On Thu, Nov 10, 2011 at 10:05:14AM -0800, Jeremy Fitzhardinge wrote:
> On 11/09/2011 05:35 AM, Jan Beulich wrote:
> >>>> On 18.10.11 at 22:42, Laszlo Ersek <lersek@xxxxxxxxxx> wrote:
> >> ... because the "clock_event_device framework" already accounts for idle
> >> time through the "event_handler" function pointer in
> >> xen_timer_interrupt().
> >>
> >> The patch is intended as the completion of [1]. It should fix the double
> >> idle times seen in PV guests' /proc/stat [2]. It should be orthogonal to
> >> stolen time accounting (the removed code seems to be isolated).

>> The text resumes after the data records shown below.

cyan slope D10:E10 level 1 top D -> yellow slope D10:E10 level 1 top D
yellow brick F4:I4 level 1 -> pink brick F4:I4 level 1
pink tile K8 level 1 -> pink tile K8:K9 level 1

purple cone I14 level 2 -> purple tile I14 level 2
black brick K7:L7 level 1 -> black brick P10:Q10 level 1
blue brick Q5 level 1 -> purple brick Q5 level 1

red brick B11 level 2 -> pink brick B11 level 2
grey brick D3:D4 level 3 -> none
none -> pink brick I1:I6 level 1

> > After some more looking around I still think it's incorrect, albeit for
> > a different reason: What tick_nohz_restart_sched_tick() accounts
> > as idle time is *all* time that passed while in cpu_idle(). What gets
> > accounted in do_stolen_accounting() (without your patch) is
> > different:
> > - time the vCPU was in RUNSTATE_blocked gets accounted as idle
> > - time the vCPU was in RUNSTATE_runnable and RUNSTATE_offline
> >   gets accounted as stolen.
> >
> > That is, on an overcommitted system (and without your patch) I
> > would expect you to not see the (full) double idle increment for a not
> > fully idle and not fully loaded vCPU.
> >
> > Now we can of course say that for most purposes it's fine to
> > ignore the difference between idle and steal time, but there must
> > be a reason these have been getting accounted separately in Linux
> > without regard to Xen.
> >
> > So I really think that what needs to be suppressed to address this
> > is tick_nohz_restart_sched_tick()'s call to account_idle_ticks(). But
> > simply forcing CONFIG_VIRT_CPU_ACCOUNTING is not an immediate
> > option (not even when considering a Xen-only kernel), as that has
> > further implications. Instead I wonder whether under Xen we should
> > e.g. update per_cpu(tick_cpu_sched, cpu).idle_jiffies prior to calling
> > tick_nohz_restart_sched_tick() (possibly implicitly by doing the
> > update in do_stolen_accounting(), though that wouldn't work when
> > the wakeup is due to an interrupt other than the timer one).
> >
> > The alternative of accounting the negative of the steal time as
> > idle time in do_stolen_accounting() doesn't look correct either,
> > since not all stolen time was necessarily accounted as idle (some
> > would have got - also incorrectly - accounted as process or system
> > time).
> >
> > So my conclusion is that only the full implementation of what
> > CONFIG_VIRT_CPU_ACCOUNTING expects would actually get
> > things sorted out properly (but that would imply Xen *and* native
> > are willing to pay the performance price, or the enabling of this
> > can be made dynamic so that at least native could remain
> > unaffected).
> >
> > Or the negative stolen time should be accounted to the current
> > process, the system, or as idle, depending on the context which
> > do_stolen_accounting() runs in (just like timer_interrupt() did in
> > the XenoLinux kernels for positive accounting).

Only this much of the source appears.